November apples at Century Farm Orchards

Fatalities in the orchard during the last year include fig trees killed (above ground, at least) by brutally cold weather last winter, and another pear tree lost to the Black Death. Ken also found room for a couple more apple trees. Today I picked up some replacement trees.

I know I’ve harped on this theme before, but happy is the household with an established orchard. Rearing young apple trees is like rearing children in the Dark Ages — lots of them die, plagued with all sorts of pests, hazards, and diseases. The abbey’s orchard is six years old now, and it’s coming along. There was almost no apple yield this year, though, because last winter all the trees got a major pruning. This was probably the most important pruning of the trees’ lives, because it will pretty much determine the shape of the adult apple trees. Pruners say you should prune so that a bird can fly through the tree. That doesn’t leave a lot of buds for producing fruit the following season. But, during the 2015 season, with luck, the abbey should get its first serious apple harvest. That will be the orchard’s seventh year.

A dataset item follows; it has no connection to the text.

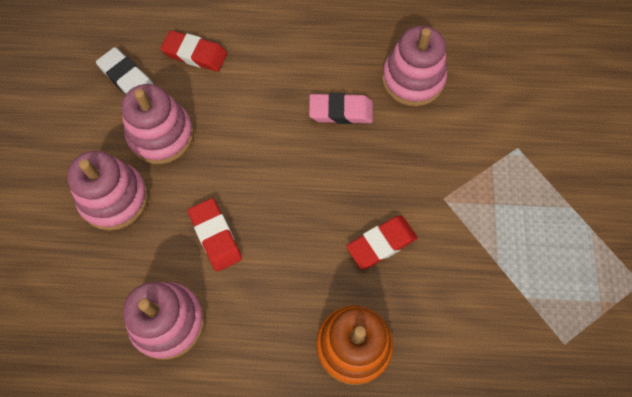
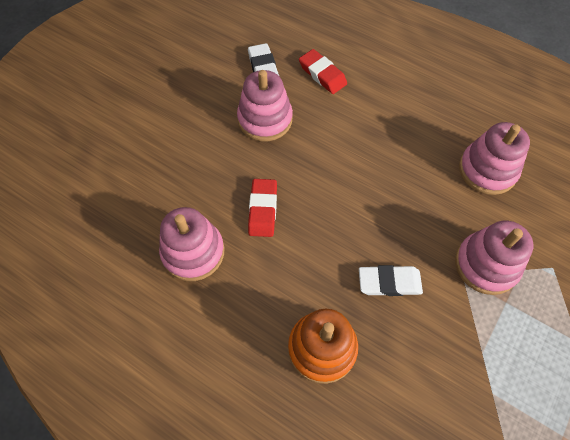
camera: 30 degrees right, 5 degrees down
(114, 198) = (206, 147): pink stacking toy -> pink stacking toy (486, 265)
(340, 111) = (412, 166): pink eraser -> none
(381, 244) = (389, 283): red eraser -> white eraser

One thing I got right: Avoiding low-quality trees from mass-production nurseries, the kind of trees that are sold at box-store garden departments. I had bought a few such trees as replacements, and they just didn’t do well. Almost all the abbey’s trees came from Century Farm Orchards in Caswell County, North Carolina. They specialize in old Southern varieties of apple trees. These trees are very hardy and well-suited to the local climate, though like all young fruit trees they need a lot of care and attention to reach adulthood. Century Farm Orchards is not really a storefront operation. One orders trees early in the year. You get an invoice in October, and you pick up the trees at open house events in November.

Today’s new trees included two mammoth blacktwig apple trees, two kieffer pear trees, a brown turkey fig, and a celeste fig.

Another nice thing about the abbey’s modest-size orchard is that it’s on a fenced slope, nicely turfed, fed on organic fertilizer and lots of chicken droppings. The grass and clover in the orchard are incredibly lush, and of course all that organic nutrition and earthworm activity works down into the soil and benefits the apple trees. We use only natural pesticides. The poor trees pretty much have to fend for themselves, like 9th Century peasant children.

I picked up two new blacktwig trees today.

One Comment

  1. Jo wrote:

    These apples remind me of the ones grown on trees located on my grandparent’s farm.
    Not real pretty, but have superior taste.